OK, so I was thinking about what I posted yesterday (tsk, you think I would think about it BEFORE I posted or something?  As if!), and I thought of another way to say it that also shows off some of my knitting. :)  

So, see this blurry yarn picture?  It's actually very nice yarn (Sweet Georgia CashSilk Lace in Wisteria, in case you're wondering).  But it's not super useful or pretty in and of itself.  It's beauty and usefulness is in its potential.  

Different yarns have different potentials, depending on their color, what they are made from, their weight, and their yardage.  Really, just about any yarn can be made into just about anything, but of course, they maximize their potential (and really fulfill the measure of their creation) when used for the type of thing they were made for.  In this case, I decided to make a lacy scarf from it.  
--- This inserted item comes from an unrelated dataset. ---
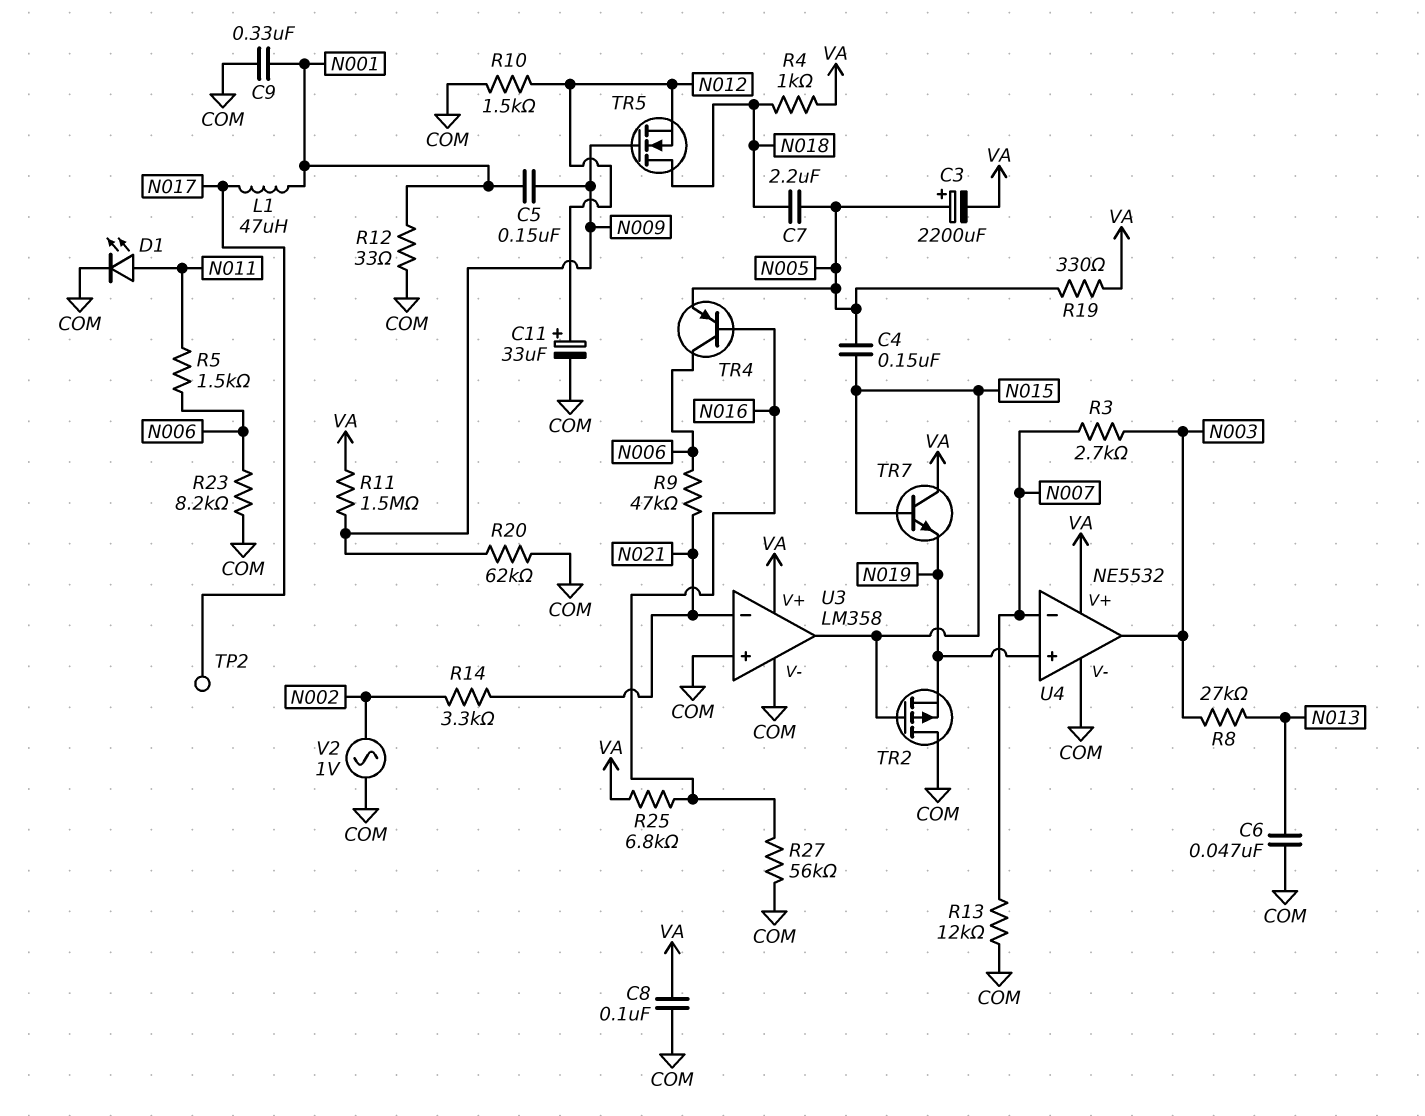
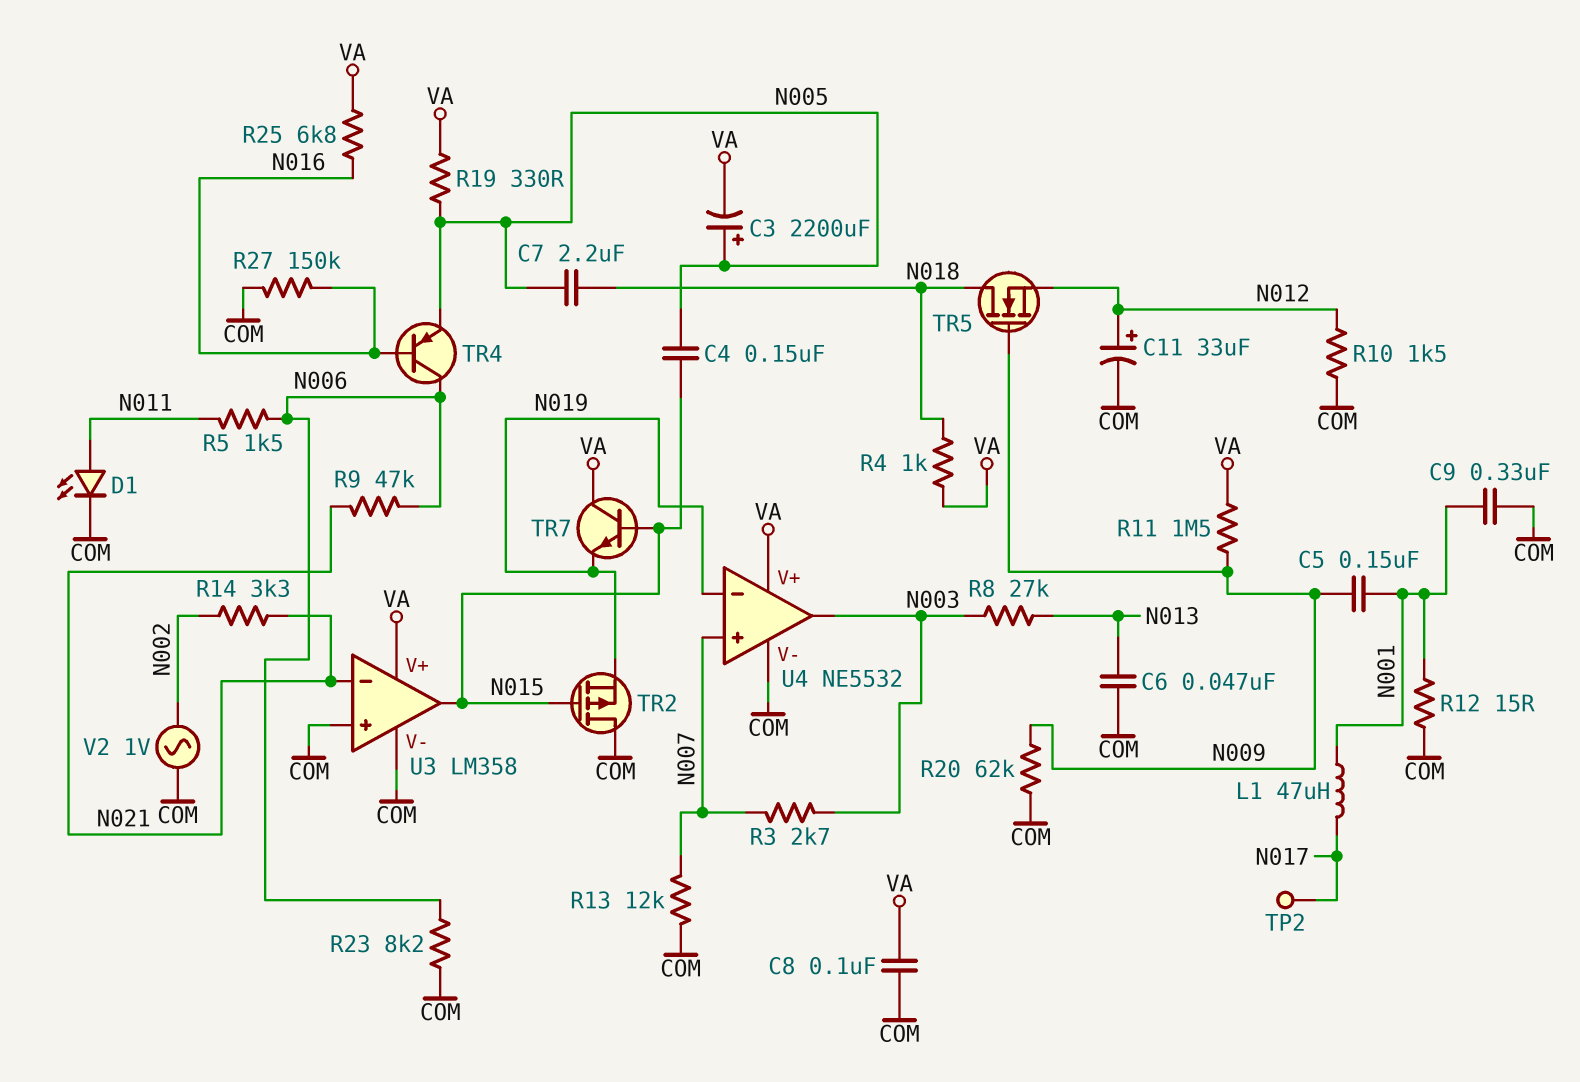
R12: 33 (COM, N001) -> 15 (COM, N001)
R27: 56k (COM, N016) -> 150k (COM, N016)
U4 pin in+: N019 -> N007
U4 pin in-: N007 -> N019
This takes a lot of things on my part.  It takes the yarn, of course, but it also takes the proper tools (knitting needles), know-how, and a pattern.  At least it's easiest if I have all those things.  You can try and possibly succeed without all those things, but it will take longer and be harder and probably more frustrating.  

Then, the work begins.  Just like the drive I mentioned in the previous post, or any of the analogies I used (I do like analogies), we are picturing in our mind the end product when we start out.  That is our goal.  But along the way, there are thousands, maybe even millions, of stitches.  
See all those little loops of yarn?  Each of those is its own individual stitch, that took up its own piece of time that can't be used again.  Even the holes are a type of stitch (called a yarnover, in case you're interested) and they are important and add to the beauty of the whole product.
Now, this particular scarf happens to be cursed, because I had to start over about 12 times, then learned to do lifelines to make mistakes not so costly, and I've still had to pull out stitches back to those lifelines multiple times and reknit whole sections.  It's frustrating.  But see how pretty that is?  (This phone camera doesn't even do the color justice).  Unlike other areas in my life, with knitting I have already learned that each individual stitch is a joy, because each and every stitch is vital to the end goal.  As I stitch and stitch, I am having fun because I am thinking about how wonderful the end product will be and I already know how important each stitch is, so I know I'm not wasting my time.  It helps to have a realistic but challenging goal.  It also helps to see progress along the way.  Some projects are harder to see the progress, especially at first, but because I learned to have faith in the process, and I even came to know that the process works because it worked on a previous project, I have faith that the harder projects will work out, too.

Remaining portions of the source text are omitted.